Sure, in recent years, as one traveled in certain circles in New York, one could hear stories of Halberstam submitting pieces that were too long, and too cumbersome, to be printed without serious editing. I, for one, began to notice how long some of the books he wrote actually were, which is often a sign of a writer who refused to be edited or cut down. Some of his recent work may have been more admired than read.

But I also began to notice how brilliant his topic choices were, how he switched deftly between long, serious narratives about major public policy issues and shorter, more tightly focused portraits of a certain moment in sport. (He was apparently reporting this week on the 1958 football title game between the Giants and Colts.) I have no doubt some of that was done for commercial reasons, and the desire to stay current. I once heard him say in an interview about mentoring a young writer, John Burnham Schwartz, who was his neighbor and later a novelist about Japan, that he would call Schwartz early in the morning and announce he had been working for two hours and wondering how much writing his junior by 30 years had done. Few writers who had achieved his stature would continue to put in that much effort at that stage in their careers.

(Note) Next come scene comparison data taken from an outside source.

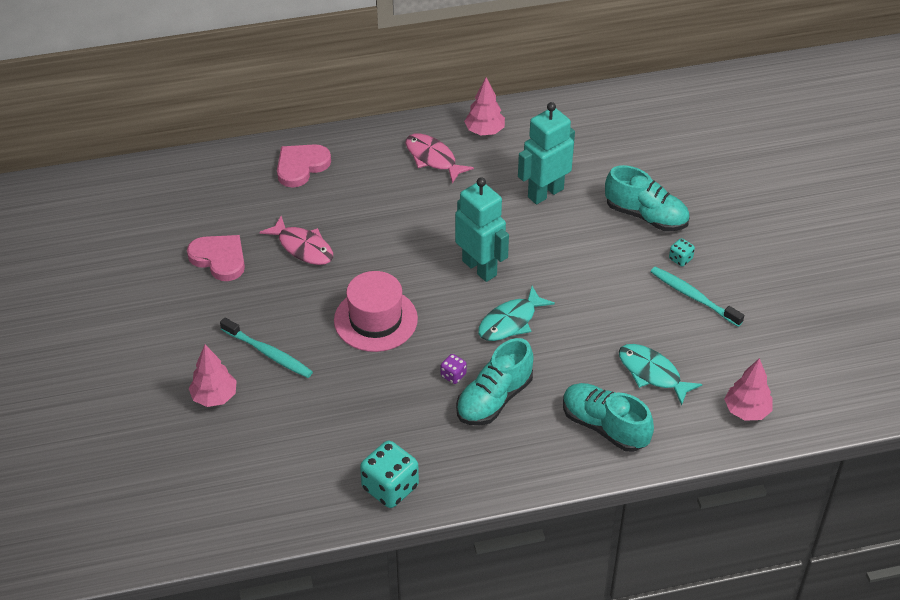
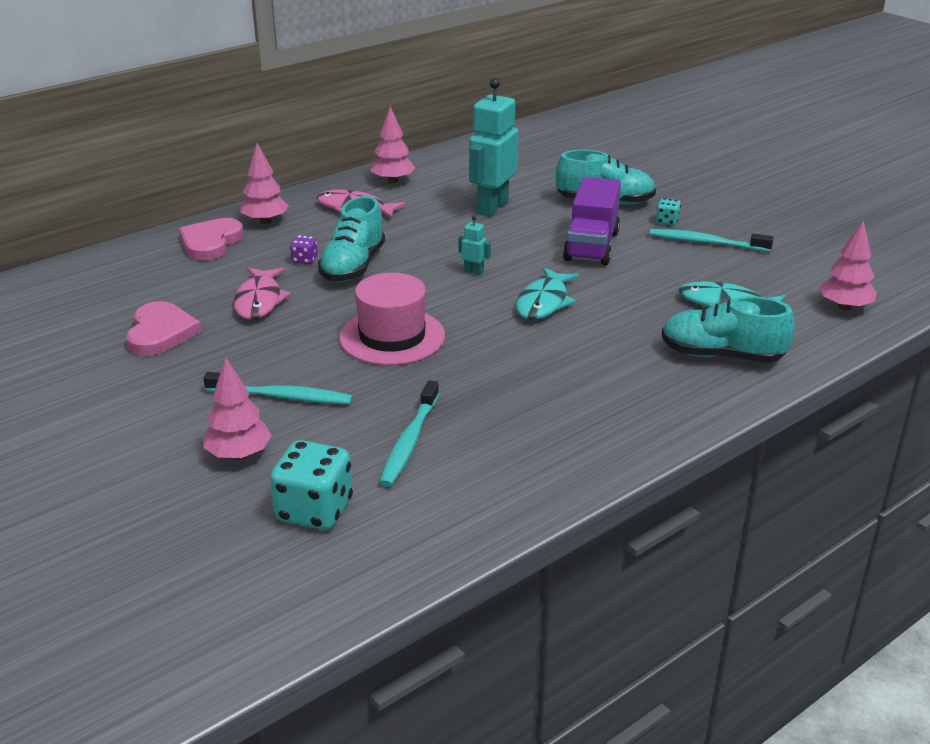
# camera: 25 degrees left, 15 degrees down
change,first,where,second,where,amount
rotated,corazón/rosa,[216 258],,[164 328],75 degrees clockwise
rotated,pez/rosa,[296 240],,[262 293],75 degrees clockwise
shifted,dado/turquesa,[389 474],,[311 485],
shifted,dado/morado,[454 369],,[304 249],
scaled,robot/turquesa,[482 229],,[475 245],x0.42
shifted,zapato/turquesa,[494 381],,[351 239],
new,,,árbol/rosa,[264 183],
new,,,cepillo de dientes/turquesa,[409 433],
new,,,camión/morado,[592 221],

I remember thinking at the time that this story reflected a certain neediness on Halberstam's part, but thinking back on it now, I think it represents something else. An understanding of the privilege that any of us who get to write books for a living feel, or at least should feel. David Halberstam was at the nexus of America's intersection with the world for over five decades. (A new book, about the Korean War, is scheduled to be published this fall.) He wrote books that will help define that period for the next hundred years. And even into his 70's, he viewed that role as a rare honor, one given to him by a combination of determination, perspective, dedication, the ability to put the world into context, and the willingness of others to listen to his stories. His life was about the triumph of stories -- and the power of those stories to remake the world. That he lived through some of the most tumultuous stories of the last half century then died in a car accident after sharing some of those stories with future tellers at a journalism school hardly seems like a fitting ending. But it reminds those of us who admire his legacy that the greatest gift of all is sitting down and starting at the beginning.